Microsoft - 'Minority Report' tech only 3 years away
Microsoft's Craig Mundie says desktop computers could soon become obsolete
Major advances in computer technology will soon see humans interacting with avatars and controlling computers with gestures similar to the ones seen in the film 'Minority Report', Microsoft's Chief Research and Strategy Officer Craig Mundie told Arabian Business."The gains that are now going to come, starting in about 2012, may be potentially as much as a factor of 50 to 100... That begs the question, what are you going to do with it?" Mundie, who is second in charge of the company, said."Everyone who looks at (the technology in action) says ‘wow, this is like Minority Report.' But theirs was fake and this thing is more or less real. We do have technology that will do these things, not just camera stunts that will make it look like it. These things are really going to happen. This 50 or 100 times performance gain gives us for the first time enough compute capability to do these human sensory type of interactions, multiple at a time, and therefore leave behind in many cases the need to use mice and keyboards," he said.

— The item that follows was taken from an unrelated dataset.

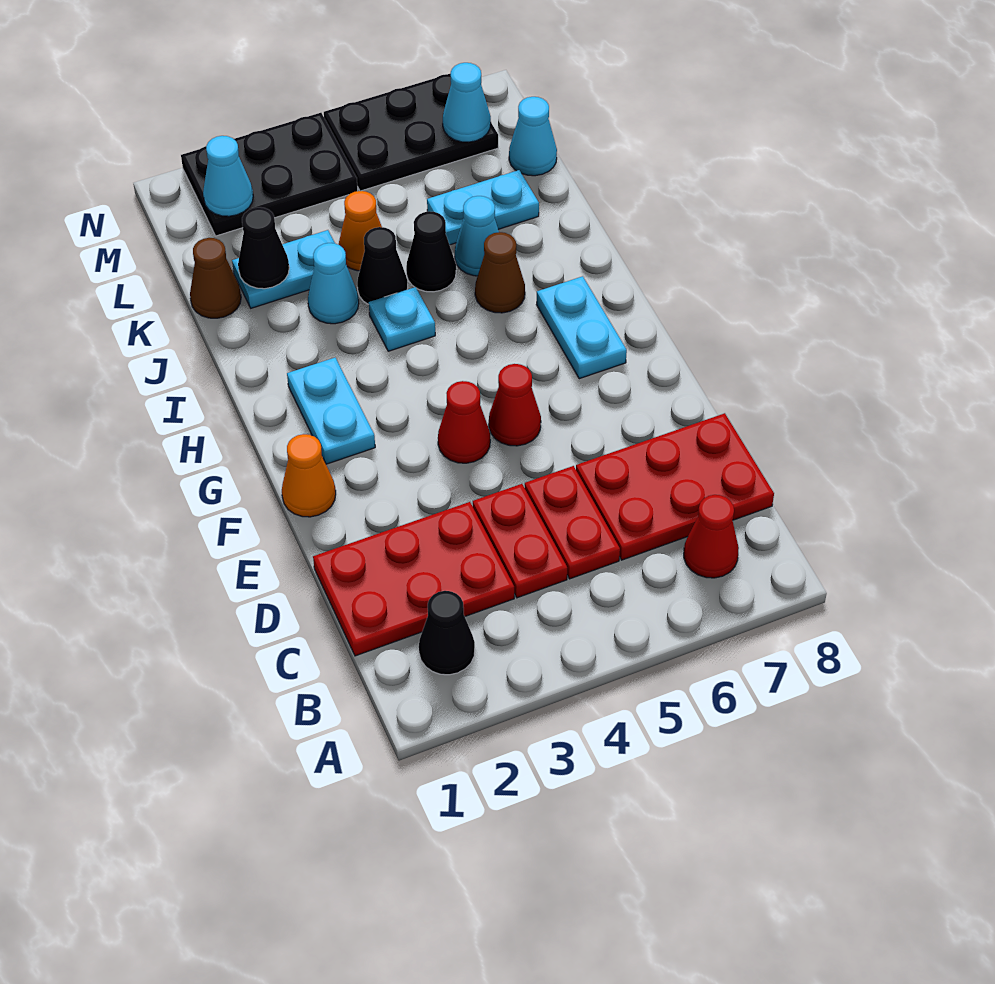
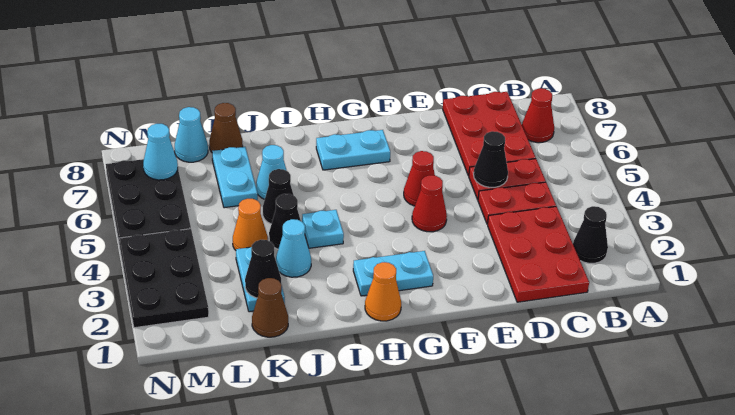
none -> black cone D5 level 2
orange cone F1 level 1 -> orange cone H1 level 1
brown cone I6 level 1 -> brown cone K8 level 1
cyan cone M2 level 2 -> none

He added all devices containing a chip would be improved following a breakthrough in processors that would allow home users to have access to technology previously only used in super-computers designed for important scientific research. Mundie described the changes as "revolutionary."
He added that soon desktop computers could become obsolete:
"My view is that the successor to the desktop computer is the Room. So you'll be in the computer. It will observe you. The surfaces will basically be active, they will be displays, touch sensitive, the whole surface of walls will become active displays. And so the context of the room will adjust as a function of what you are trying to do...
"So for example, I have a desk that has all my papers on it, but they are all there electronically, but I can sign them and move them around. I have a high resolution display on the wall in front of me, and the table I am standing at has another high resolution display. The application on the wall is coupled to the presentation on the desk. When I want to adjust the model - if I was an architect, for example - I could adjust design models just by using these slider controls that appear on your desktop. If I want to change the display on my wall, I just make a gesture."
He added that avatars could also soon be commonplace in the offices of the near future.
"in the demo, I have an avatar who is my digital assistant. He shows up on the wall. He talks to me. He makes suggestions about helping with my next appointment. He says: "I got the data you asked me to get. Where do you want me to put it? On the website, or give it to you?" He notices the next thing I am supposed to do is have a telepresence video call with one of the team members and so he asks "should I start the call for you?" He does many of the things an executive assistant would do."
Mundie added the technology to allow computers to think for themselves was still far off, but predicted the next major breakthrough in computing would be the building of a quantum computer.
Such a computer, he said, would "compute based on on the properties of quantum mechanics down at molecular level" and present humanity with massive opportunities in fields such as synthetic biology, new material and nanotechnology.
"It would mostly obviate everything we know about computers," he said.